A motion for leave to argue must be based on matters of law or fact allegedly overlooked or misapprehended by the Court in determining a prior motion but shall not include any matters of fact not included in the prior motion (CPLR 2221[d]). A motion for reargument may not be based on arguments different from those previously asserted (Independent Chemical Corp. v Puthanpurayil, 165 A.D.3d 578, 578 [1st Dept 2018]). Where the Court finds by clear and convincing evidence that conduct constitutes a fraud on the Court, the Court may impose sanctions, including striking pleadings (John Quealy Irrevocable Life Ins. Trust v AXA Equit. Life Ins. Co., 206 A.D.3d 580, 580 [1st Dept 2022]). Fraud on the court involves willful conduct that is deceitful and obstructionist that injects misrepresentations and false information into the judicial process so serious that it undermines the integrity of the proceedings (id.).
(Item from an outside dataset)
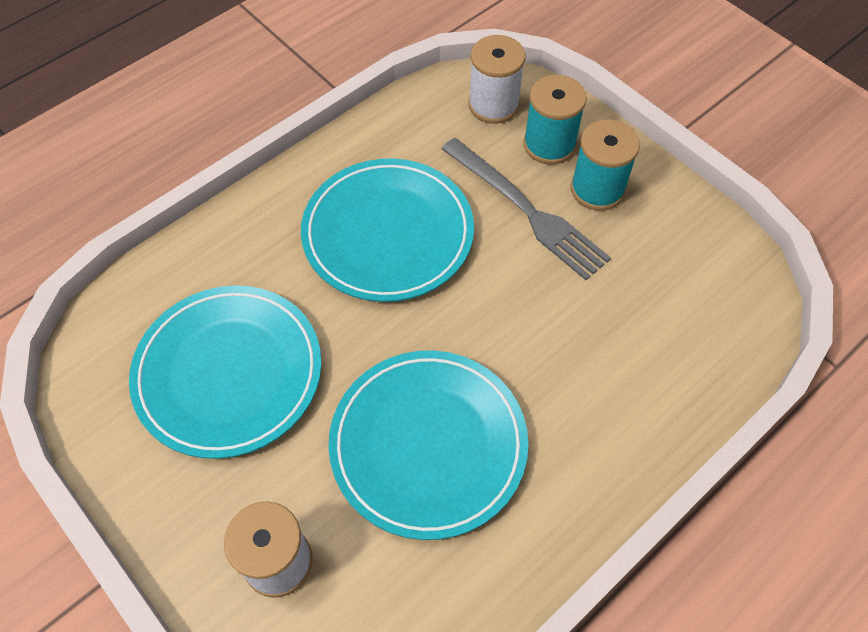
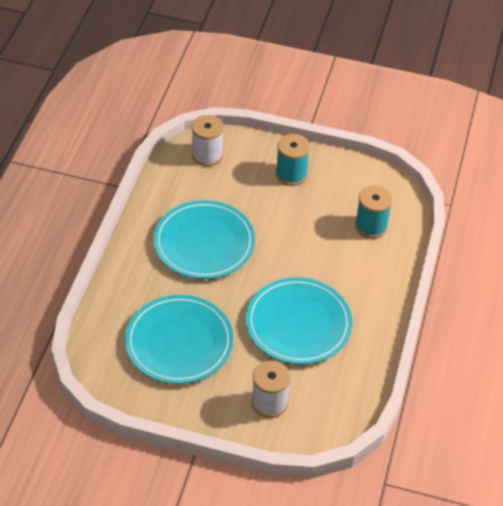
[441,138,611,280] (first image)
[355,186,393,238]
The Court did not misapprehend any matters of law or fact in holding that the Defendants acted in bad faith. The undisputed facts demonstrate that (i) the Unit Owner received the Alterations Agreement from the Board's managing agent when it acquired the Unit at closing, (ii) the Unit Owner signed and returned the Alterations Agreement, (iii) the Board reviewed the Unit Owner's plans and (iv) the Board had the Alterations Fee (and misrepresented the same to this Court) and that the Unit Owner had sent them emails telling them to apply the Alterations Fee. Subsequently sending out an alterations agreement (five months later) in attempt to have the Unit Owner absorb costs contemplated by the proposed and not accepted Proposed Eighth Amendment and the Parcven Alterations Agreement and representing to this Court that these costs were required by the governing documents when in fact they knew that they did not (NYSCEF Doc. No. 215, at 3; because they had tried and failed to pass the Proposed Eighth Amendment) firmly established beyond a reasonable doubt that the Board acted deceitfully and injected misrepresentations and false information into the judicial process to undermine the integrity of the proceeding so as to avoid the Court granting the Unit Owner's motion for summary judgment. This is not, as the Defendants argue, simply a determination that they were wrong as a matter of law on factual issues. It is crystal clear that the Defendants' course of conduct was for an illegitimate purpose and not for the purpose of enforcing prior binding agreements.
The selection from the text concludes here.